Final results aren’t in, but this is what I remember after a weekend of binge birding. My recommendation is to fill out the bingo card as you go along, not after!
The official results aren’t in yet. I think we were at 55 species when we tallied around 2:30. We then went off to look for a Robin. (Which we failed at.)
There were no surprising finds at Liberty State Park, which is… surprising.
Toward the afternoon we located the Greater (and Lesser) Scaup. They seem to always sleep in the same area. I don’t know if it’s their annual Christmas nap or their annual charity; either way, it works.
We had a quick detour to go see a lost civilization. This castle is actually carved into the rock on site.
The interior of Liberty State Park, “Area X”, is off-limits to most birders, but we have a permit and permission allowing us access. There have been rumors of owls lurking here for years, but no evidence since I joined this CBC-team. Dipped both years now.
As a post-industrial forest, there are some unexplainable sights. Such as this table. Why?
We did a tally and realized we were missing some incredibly common birds: Common Grackle, Red-winged Blackbird, White-throated Sparrow, American Robin. Seriously who goes birding and misses *all* of those species? It’s like we weren’t even birding or something, but from the photo, we were quite determined to find a robin as evidenced by our use of this climbing contraption.

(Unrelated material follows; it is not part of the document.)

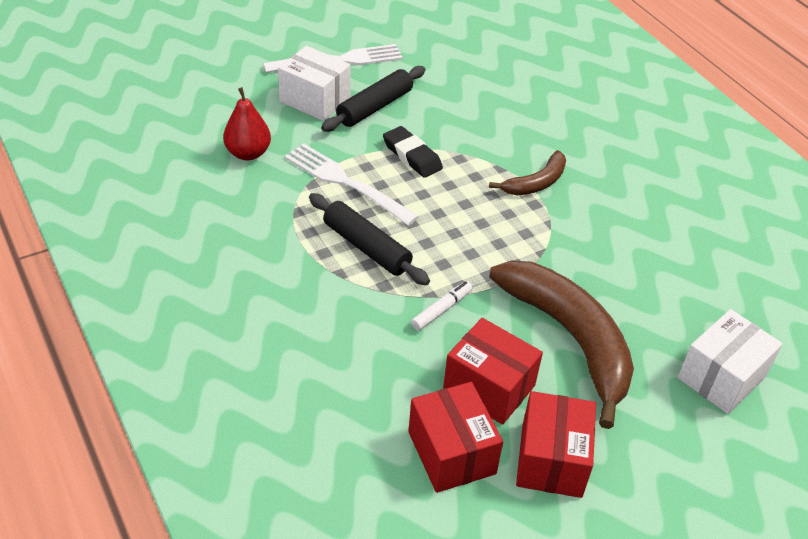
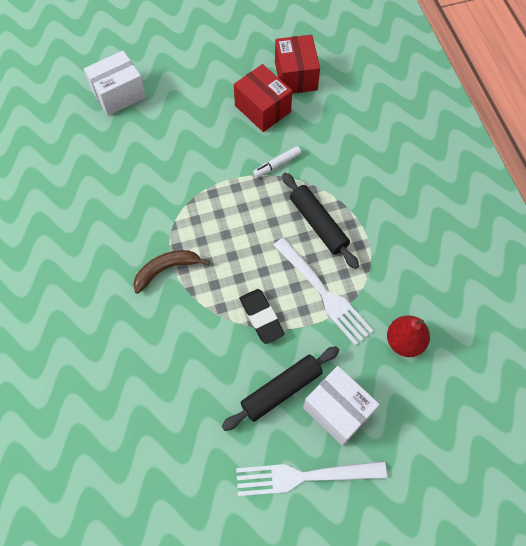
camera: 165 degrees left, 20 degrees up
(551, 460) = (242, 64): red box -> none
(570, 339) = (199, 132): brown banana -> none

As we returned to the cars, lo and behold we had a Kestrel in a tree (but not a partridge, and no pears, either), and then a Merlin flew by in the background.
We cut out an hour early (shush) and went down the road 10 minutes to where there were reports of a Snowy Owl. Turns out there may be as many as three. We waiting about 45 minutes, and just after the sun set we saw one flying low over the Bayonne Public Golf Course. So that’s why it’s in a blue circle, not a yellow. Cause it doesn’t quite count.